The study expands coverage to examine legal protections addressing violence against women.

"Well, the "Women, Business and the Law 2014" report found that out of the 143 economies we measure at least 90 percent had one or more legal differences affecting women's ability to participate in economic or employment activities. But the pace of reform has been accelerating. So for example 44 economies made 48 positive legal changes, making it easier for women to pursue entrepreneurship or employment activities. So while we've come a long way we still have a long way to go," said Sarah Iqbal, the report's lead author at World Bank.

The World Bank report shows that when there is a gender gap in legal rights, fewer women own their businesses and income inequality is greatest, a finding that offers fresh insight on the impact that reducing barriers to women's economic opportunities could have on reducing world poverty.

In all economies, married women face more legal differentiations than unmarried women.

Use of quotas to increase women's representation on corporate boards, national parliaments and local governments as well as women's ownership rights in the marital home; and the number of women justices in supreme courts were some of the gender differences covered.

Ivory Coast, Mali, the Philippines and the Slovak Republic had the most reforms.

Among the reforms, husbands can no longer unilaterally stop their wives from working in Ivory Coast and Mali.

"These restrictions have been reduced by more than half over the past half century.
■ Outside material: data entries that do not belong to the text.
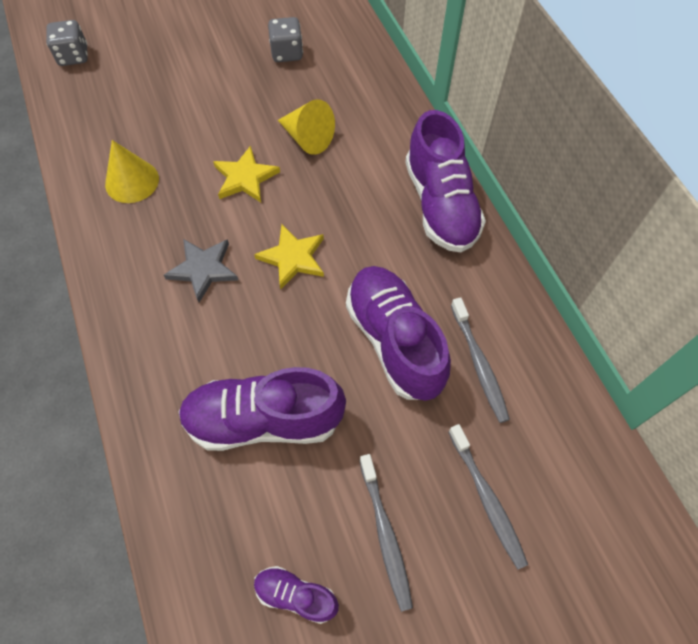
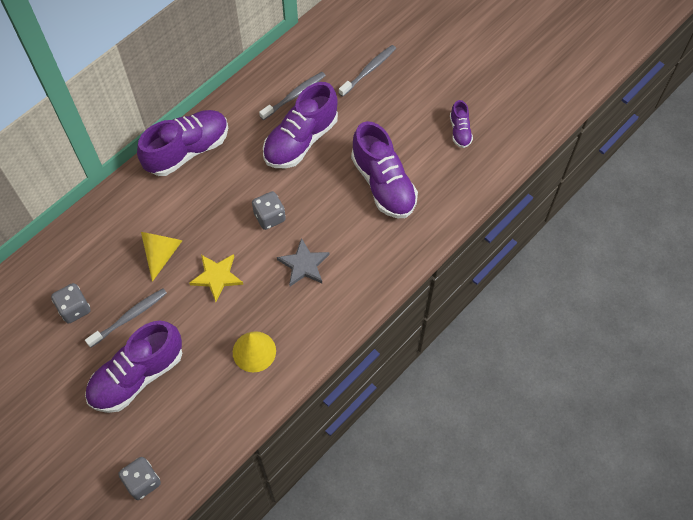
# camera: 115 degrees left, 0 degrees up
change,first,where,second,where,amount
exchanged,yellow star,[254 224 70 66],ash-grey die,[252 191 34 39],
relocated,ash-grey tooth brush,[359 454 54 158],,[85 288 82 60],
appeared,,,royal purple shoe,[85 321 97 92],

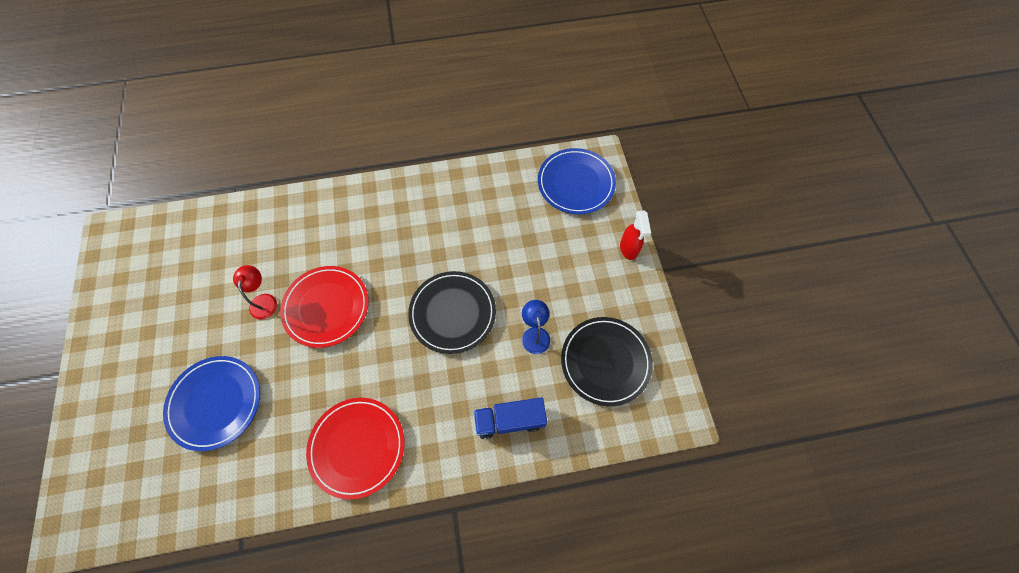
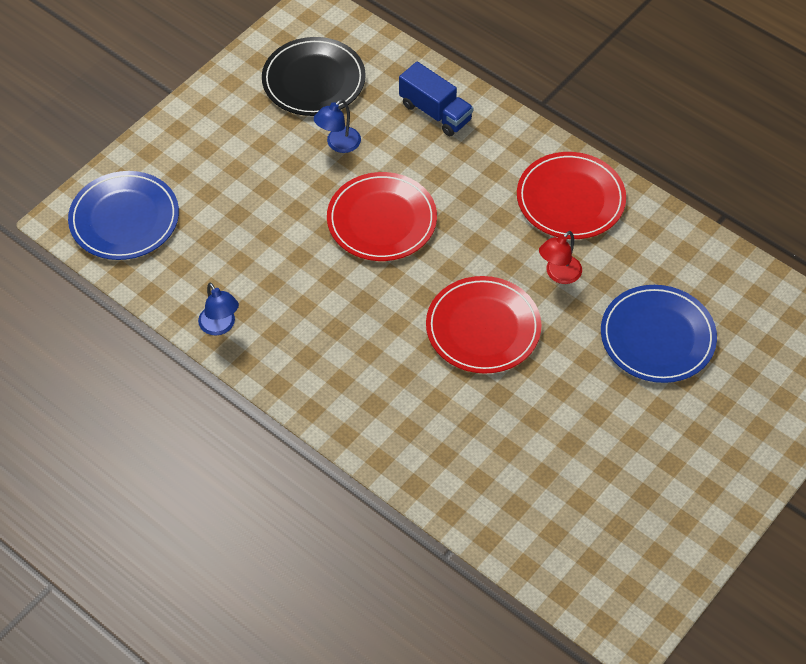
# camera: 130 degrees left, 10 degrees down
change,first,where,second,where,amount
relocated,red reading lamp,[233 265 44 54],,[539 231 43 53],
colour,ebony plate,[408 271 88 83],red plate,[327 172 110 89],
missing,red spray cleaner,[620 210 31 50],,,
appeared,,,royal blue reading lamp,[198 283 41 52],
The next new area we looked at was violence against women so we examined legislation on domestic violence and sexual harassment in the workplace and we found that in both domestic violence and sexual harassment in the workplace that approximately 75 percent of the economies covered have this type of legislation in place although it varies in its scope and coverage," said Iqbal.

The Middle East and North Africa have the most legal differences between men and women, followed by South Asia and sub-Saharan Africa.

In Africa, a notable exception is Ivory Coast, which leads globally with the most gender-parity reforms during the past two years.

Ivorian wives can now choose the family residence and claim tax deductions for their children or spouses in the same manner as their husbands as the result of sweeping 2013 reforms.

The report shows economies with the most job restrictions on women have lower female participation in the formal labor force.

Between 1960 and 2010, more than half the restrictions on women's property rights and ability to conduct legal transactions were removed in the 100 economies examined.

Regionally, the most improvements in gender parity occurred in Sub-Saharan Africa.

The Middle East and North Africa made the least reforms since 1960.

"In the Middle East and North Africa you see for example in the key areas we measure that all 14 economies have 10 or more legal differences on women's employment or entrepreneurial activities. Meanwhile in Latin America and theCaribbean you see the most comprehensive legislation on domestic violence and sexual harassment in the workplace. So regionally there are very strong trends that come out," said Iqbal.

The World Bank has set a goal to end extreme poverty by 2030.

Empowering women is viewed by development experts as crucial to achieving that goal, since women have the primary responsibility for the family.

Women's economic inclusion helps lift household incomes, leading to healthier children who are more likely to attend school and who in turn raise themselves from poverty.